L’invito del ministro Franceschini – Gli Stati Uniti d’America temporeggiano, l’Unione Europea non ha l’autorità politica per prendere una decisione comunitaria e la Russia è alle prese con le tensioni in Ucraina. In un contesto geopolitico così frastagliato l’Isis ne approfitta per allungare le proprie mire, uccidere gli oppositori, imporre le proprie leggi e diffondere la sua propaganda anche in Europa. Intanto si combatte in Siria, nella città di Sirte si deciderà anche chi avrà un ruolo importante nel Mediterraneo e in luoghi come Palmira, Patrimonio dell’Umanità, il presunto Stato Islamico vuole far cadere nell’oblio secoli di storia, arte e cultura in generale. La morte di Khaled al Asaad ha colpito tutto il mondo. In Italia, in particolar modo, il ministro dei Beni culturali Dario Franceschini ha raccolto la proposta del sindaco di Torino, Piero Fassino, e dell’Anci di esporre le bandiere a mezz’asta in tutti i musei e luoghi di cultura dello Stato per onorare la memoria del celebre archeologo.

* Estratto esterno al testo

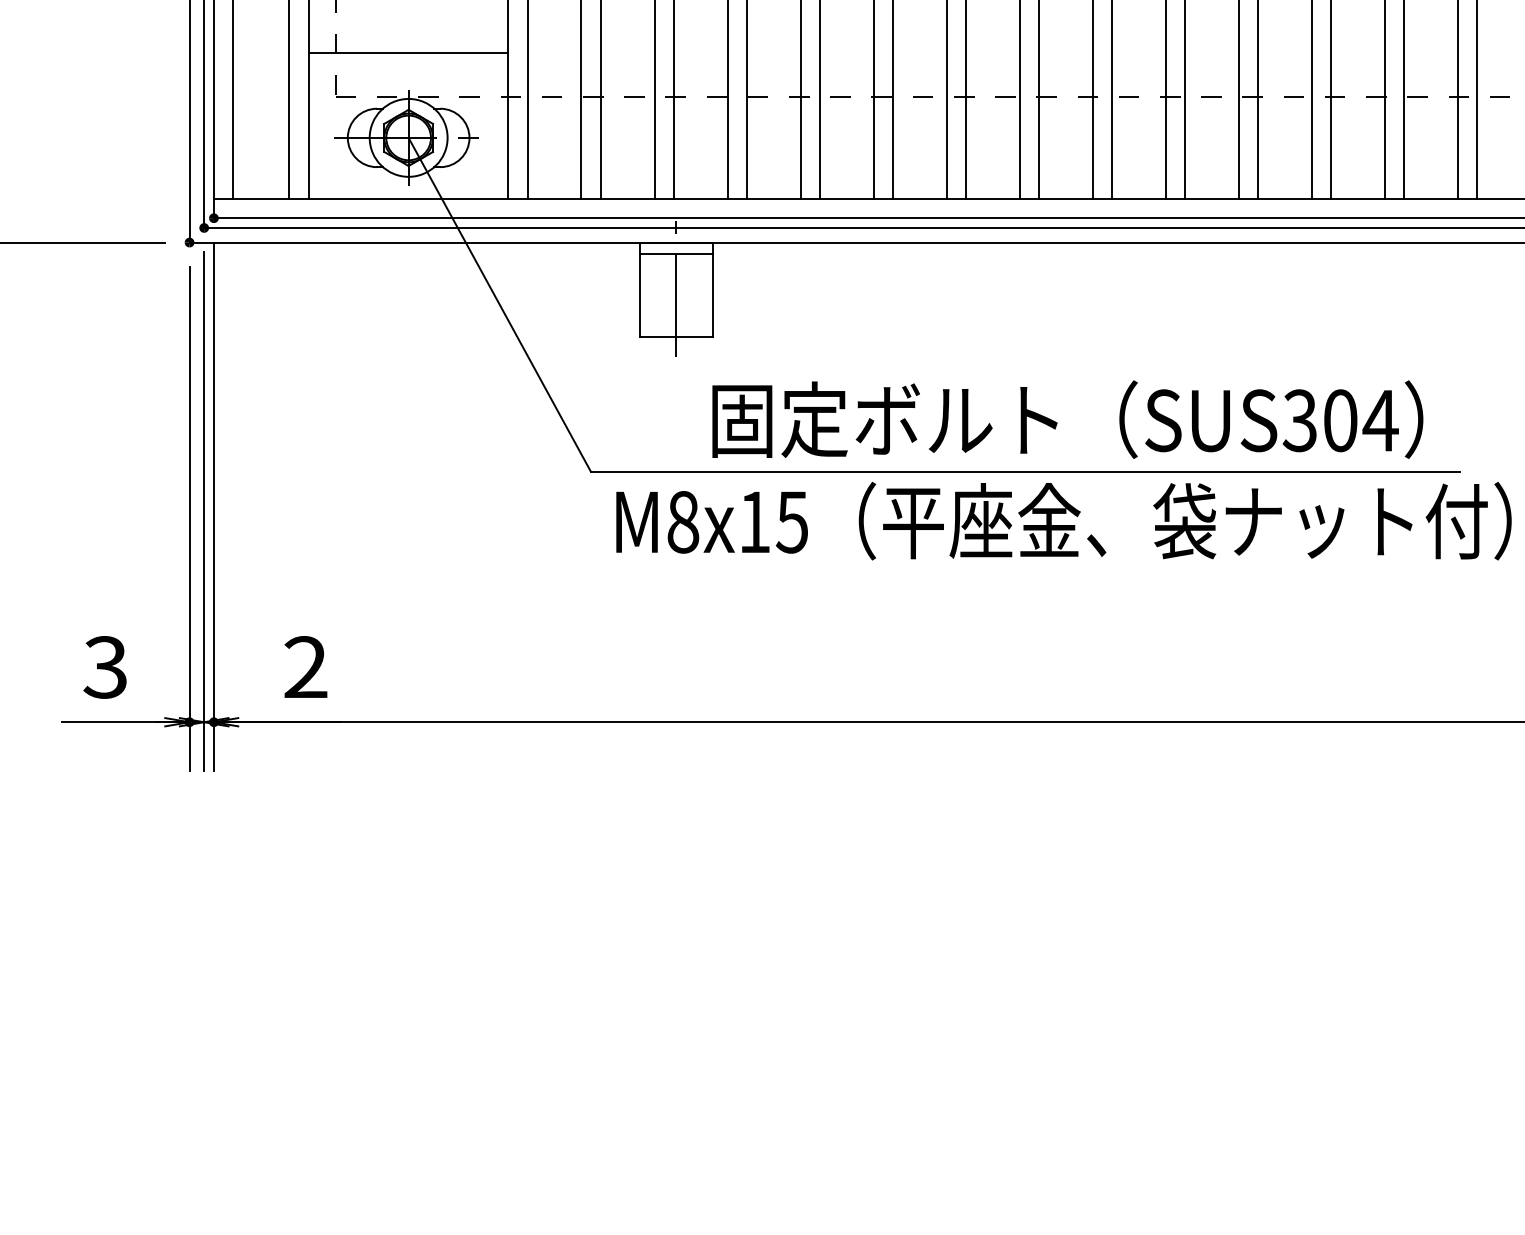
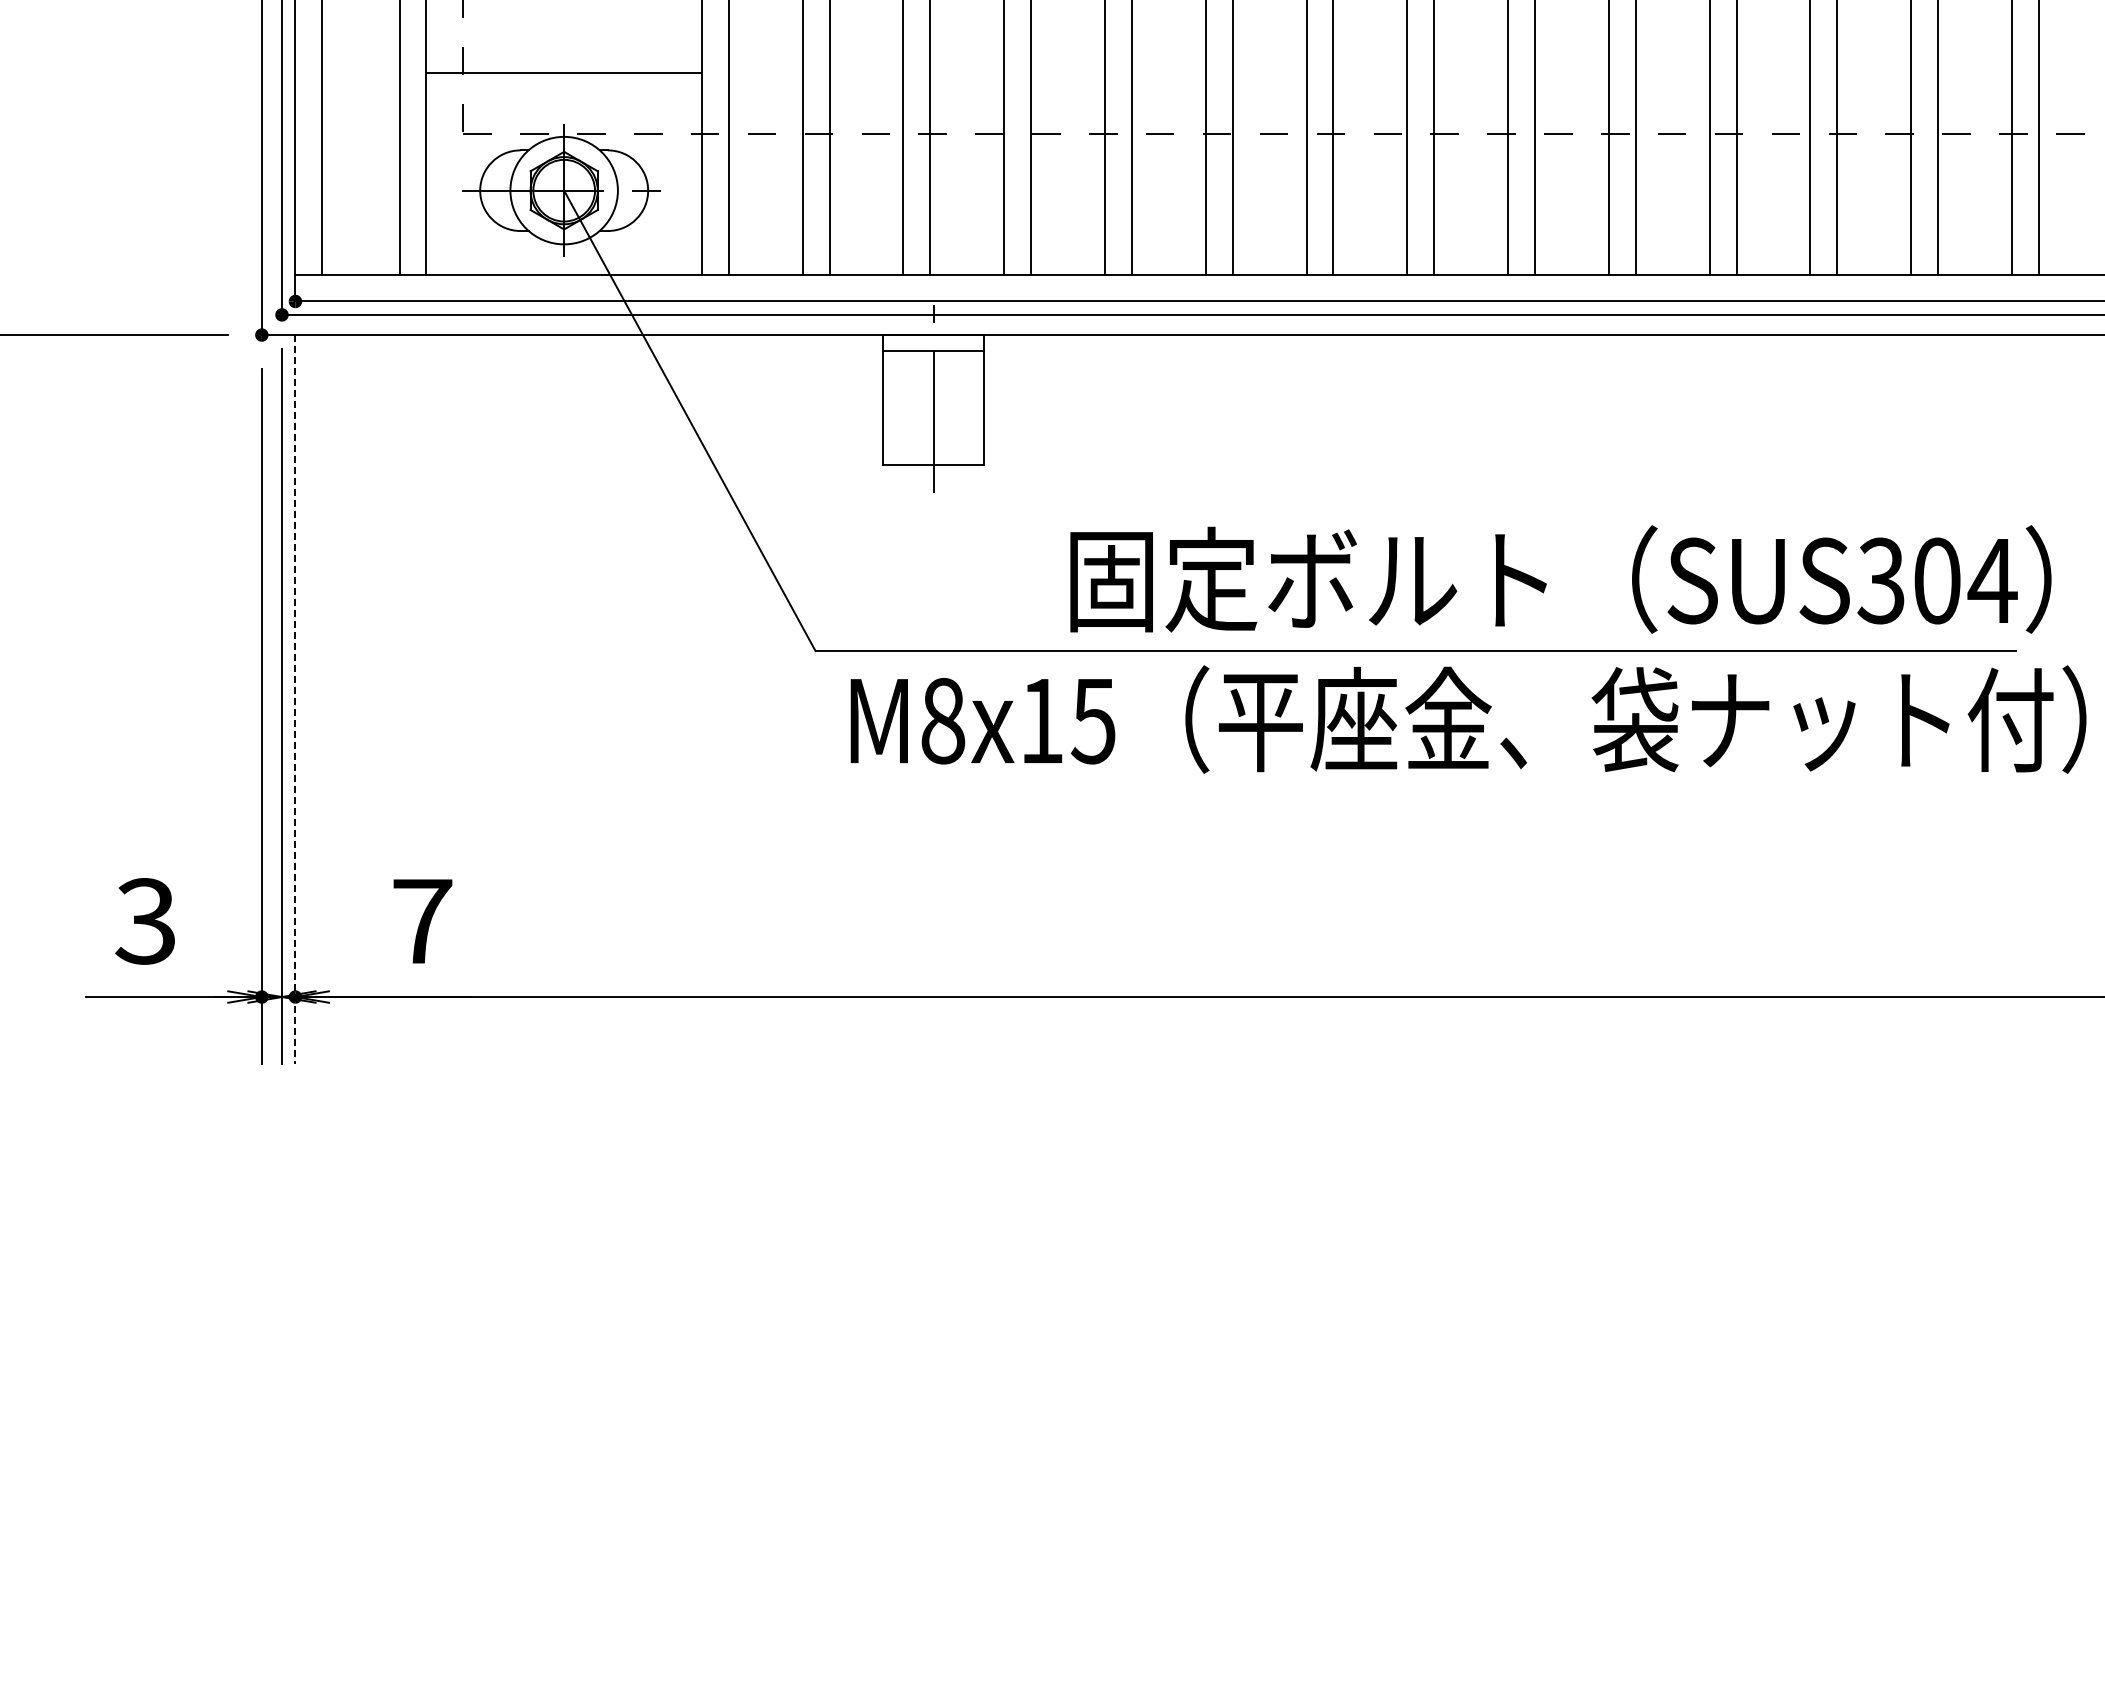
text: (1067, 419) -> (1560, 579), moved
line: (213, 506) -> (295, 699), solid -> dashed
text: (306, 666) -> (422, 920), 2 -> 7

Tricolore e bandiera della Gran Bretagna a mezz’asta – Il Museo della città di Taormina, Casa Cuseni, non ha fatto eccezione. Il direttore Franco Spadaro, infatti, ha deciso di porre le bandiere a mezz’asta. Il luogo simbolo della cultura e dell’arte della Perla dello Jonio, del resto, non poteva rimanere indifferente. Così il Tricolore e la bandiera della Gran Bretagna sono state “abbassate” in segno di rispetto e di lutto. Un gesto simbolico da non sottovalutare. In primo luogo perché i simboli hanno una valenza cruciale nelle nostre società e in secondo luogo perché Taormina, città che si affaccia sul Mediterraneo, potrebbe giocare un ruolo rilevante nell’area geografica, almeno dal punto di vista culturale. «Ho disposto che le bandiere, come in tutti i musei italiani, siano poste a mezz’asta. Casa Cuseni, il Museo della città di Taormina che custodisce reperti sicani, greci, romani, arabi è profondamente addolorato per la perdita di Khaled al Asaad. Sui suoi libri abbiamo studiato sino ad amare la città di Palmira, “La Sposa del deserto”, come lui la definiva».

Franco Spadaro: «Questi fatti bussano alle nostre coscienze, ci chiamano a una volontà comune di difesa e di testimonianza» – Il direttore del Museo di Casa Cuseni, inoltre, ricorda che «la Comunità scientifica è preoccupata per le sorti del patrimonio siriano, ma oggi siamo ancor più preoccupati per il crudele delitto e voglio ricordare che sono molti gli archeologi in pericolo. Non possiamo non far niente. Martedì scorso abbiamo perso un uomo che ha dedicato l’intera sua vita alla conoscenza e alla bellezza. Non si può tacere di fronte alla furia iconoclasta che abbatte statue e monumenti, distrugge la storia, fa il deserto dove sino fiorite civiltà. Questi fatti bussano alle nostre coscienze, ci chiamano a una volontà comune di difesa e di testimonianza. Mi rendo conto che non basta mettere le bandiere a mezz’asta o soffrire nel ricordo di un archeologo che tanto ci ha insegnato, ma dobbiamo smuovere le coscienze. Proprio per questo, la direzione del Museo della città di Taormina, invita tutti il 18 settembre prossimo, in occasione della prima giornata che Naxoslegge dedicherà al tema della “custodia della Bellezza”, tramite l’importante incontro con il professore Massimo Venturi, a proposito dell’omaggio che Naxoslegge tributa a Rosario Assunto. L’evento sarà organizzato dal direttore di NaxosLegge Fulvia Toscano e in quell’occasione apriremo un momento di riflessione sui fatti che stanno scuotendo le coscienze e turbando il nostro immaginario».